Farting in public

If farting in a public toilet doesn’t make the grade for ISAC, then farting in public should be considered.

At a previous workplace, some dirty fucker had the habit of letting one go then doing a disappearing act. His anal utterances were of the ‘silent but violent’ variety, they didn’t just hum, they sang soprano. He would then come back into the office after about five minutes, thinking that no one knew it was him – dirty cunt.

On another occasion, I was in an airport departure lounge, when some bloke walked past at speed and emitted a thunderous BRRRAAAAP!!!! Imagine my horror when I saw that same cunt boarding my plane.

Nominated by Mystic Maven

106 thoughts on “Farting in public

  1. A bag of dried apricots and a couple of satsumas will open the very gates of hell. Let rip after that and the stench would dissolve diamonds. No curry known to man can even come remotely close, worse than cat farts!

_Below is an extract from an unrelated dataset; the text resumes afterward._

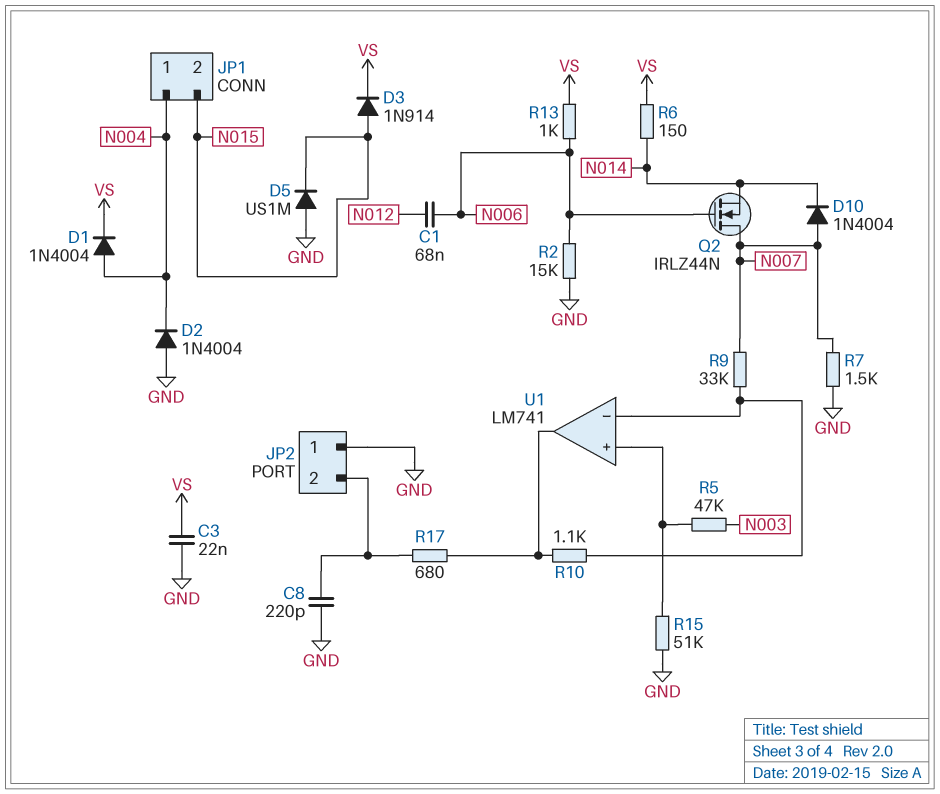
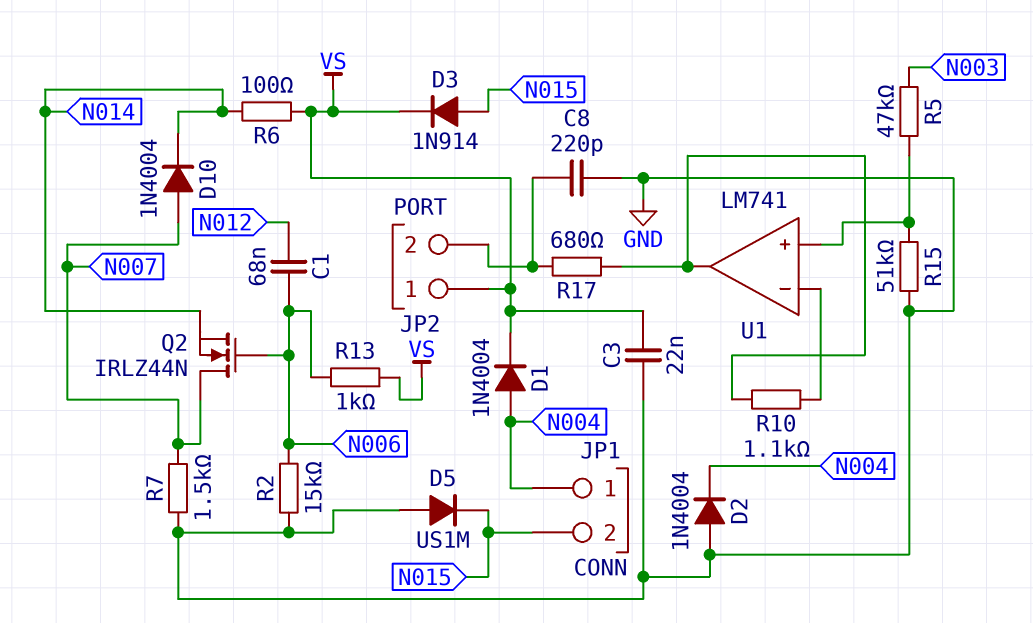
JP2 pin 1: GND -> VS
R6: 150 (N014, VS) -> 100 (N014, VS)
R9: 33k (N007, U1/in-) -> none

    I have, on more than one occasion, prepared thusly prior to meetings I really don’t want to be in. One thing I pride myself on is my sphincter control (don’t over do the satsumas. Serious warning!) let out an SBD or two and watch the fun.

    Can be a bit hindered by the watering eyes but I’ve made people gag. Chew on that you cunt!

  2. Oh come now! Anyone who is not amused by a well timed fart is either a frosty faced cunt, or German! I proudly admit to dropping the silent but deadly ones on escalators, then look at the faces of my fellow passengers as they glide as if on ice, into the ghastly stench. Ah yes, I remember very well, a couple of venomous Brussel Sprouters I handed out to a couple on a bench in Salisbury! One of them perished, but thankfully I was able to point the finger of blame at 2 Russians who happened to be on a sightseeing tour.